Of the 51 households, 31.4% of which had children under the age of 18 living with them, 41.2% were married couples living together, 5.9% were cohabitating couples, 15.7% had a female householder with no spouse or partner present and 37.3% had a male householder with no spouse or partner present. 35.3% of all households were non-families. 35.3% of all households were made up of individuals, 21.6% had someone living alone who was 65 years old or older.
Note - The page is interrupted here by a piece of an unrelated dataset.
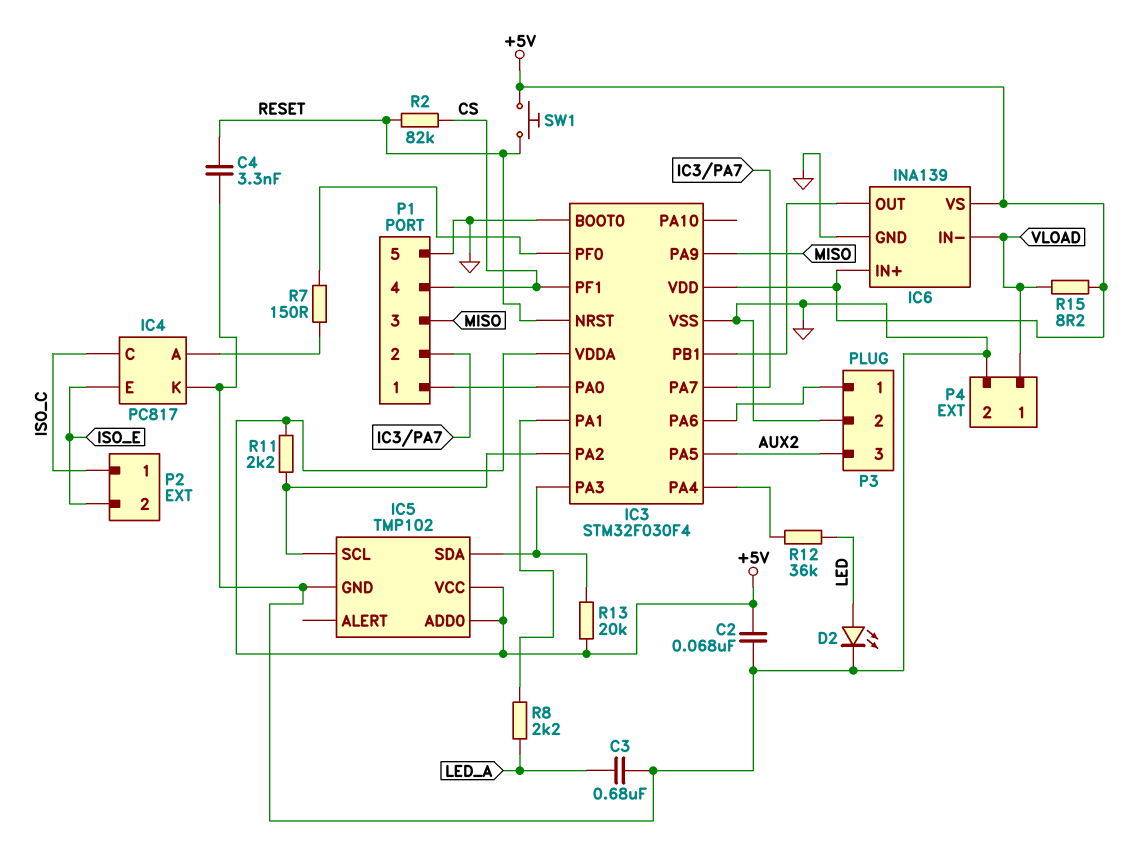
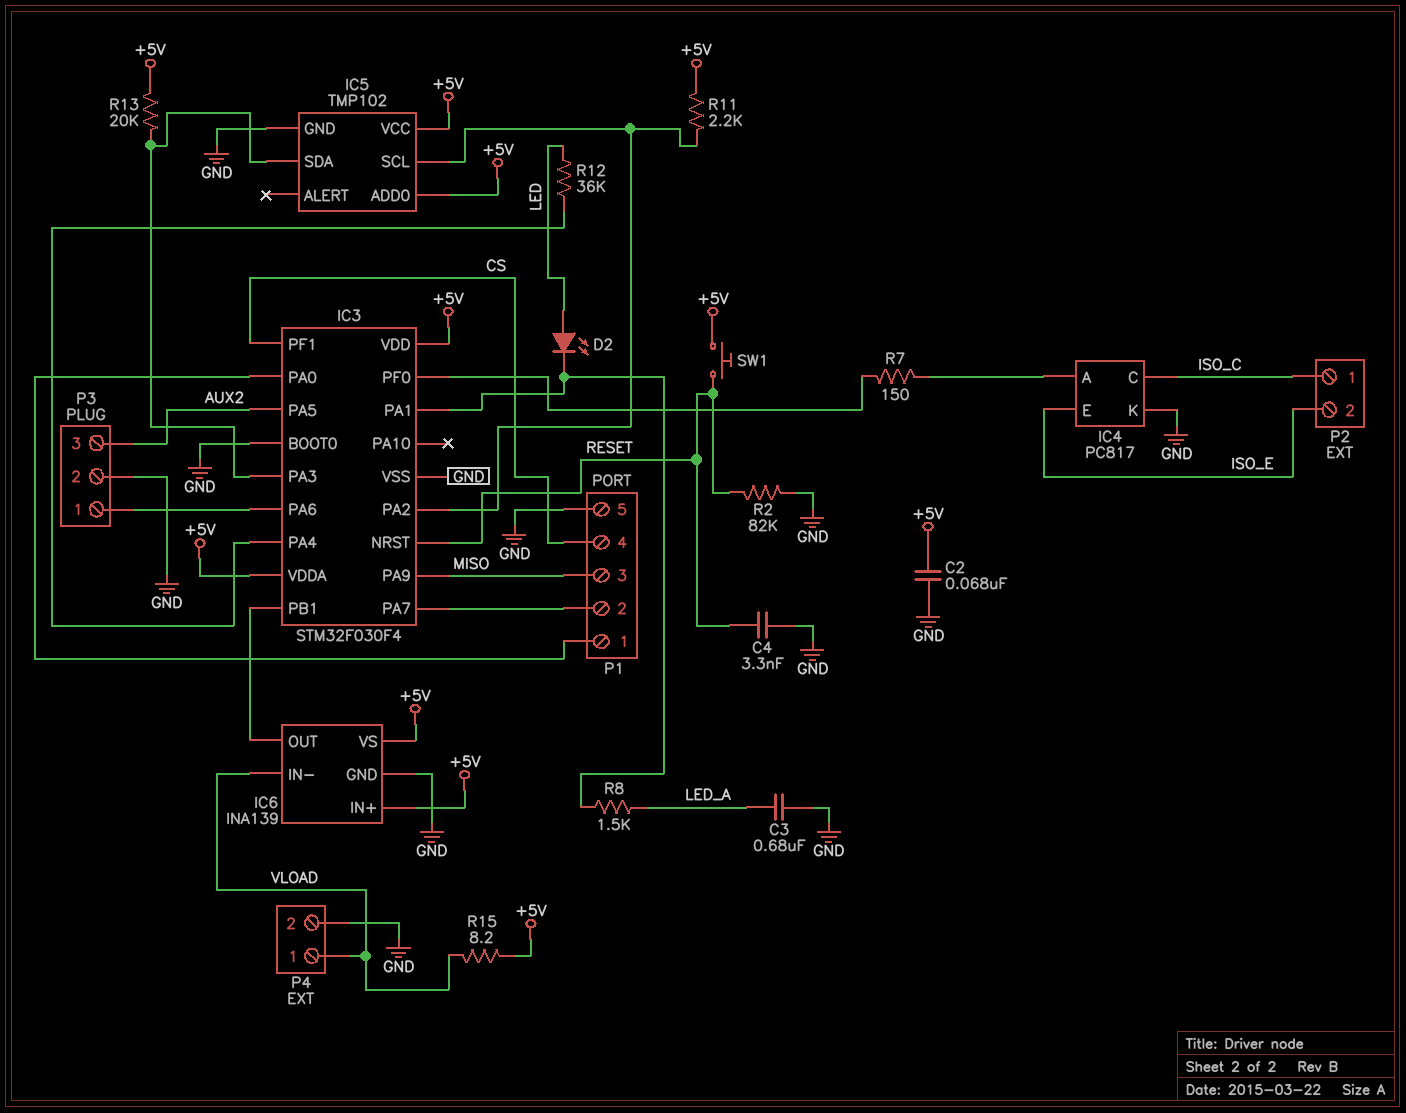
D2: LED (A LED, K GND) -> LED (A LED, K IC3/PA1)
R2: 82k (CS, RESET) -> 82k (GND, RESET)
R8: 2.2k (IC3/PA1, LED_A) -> 1.5k (IC3/PA1, LED_A)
The median age in the city was 54.5 years. 16.2% of the residents were under the age of 20; 6.1% were between the ages of 20 and 24; 21.2% were from 25 and 44; 32.3% were from 45 and 64; and 24.2% were 65 years of age or older. The gender makeup of the city was 56.6% male and 43.4% female.

===2010 census===
As of the census of 2010, there were 109 people, 54 households, and 30 families living in the city. The population density was 302.8 PD/sqmi. There were 60 housing units at an average density of 166.7 /sqmi. The racial makeup of the city was 100.0% White.

There were 54 households, of which 24.1% had children under the age of 18 living with them, 40.7% were married couples living together, 13.0% had a female householder with no husband present, 1.9% had a male householder with no wife present, and 44.4% were non-families. 38.9% of all households were made up of individuals, and 11.1% had someone living alone who was 65 years of age or older. The average household size was 2.02 and the average family size was 2.70.

The median age in the city was 43.8 years. 17.4% of residents were under the age of 18; 7.4% were between the ages of 18 and 24; 26.6% were from 25 to 44; 30.3% were from 45 to 64; and 18.3% were 65 years of age or older. The gender makeup of the city was 47.7% male and 52.3% female.

===2000 census===
As of the census of 2000, there were 127 people, 57 households, and 33 families living in the city. The population density was 355.0 people per square mile (136.2 per km^{2}). There were 57 housing units at an average density of 159.3 per square mile (61.1 per km^{2}). The racial makeup of the city was 99.21% White, and 0.79% from two or more races.

There were 57 households, out of which 28.1% had children under the age of 18 living with them, 40.4% were married couples living together, 12.3% had a female householder with no husband present, and 42.1% were non-families. 36.8% of all households were made up of individuals, and 15.8% had someone living alone who was 65 years of age or older. The average household size was 2.23 and the average family size was 2.91.

In the city, the population was spread out, with 23.6% under the age of 18, 7.1% from 18 to 24, 32.3% from 25 to 44, 19.7% from 45 to 64, and 17.3% who were 65 years of age or older. The median age was 40 years. For every 100 females, there were 98.4 males. For every 100 females age 18 and over, there were 106.4 males.

The median income for a household in the city was $35,313, and the median income for a family was $43,438. Males had a median income of $32,500 versus $21,563 for females. The per capita income for the city was $15,997. There were no families and 2.3% of the population living below the poverty line, including no under eighteens and 7.1% of those over 64.

==Government==
Baldwin has a mayor-council government.

== Education ==
The Maquoketa Community School District operates the public school system.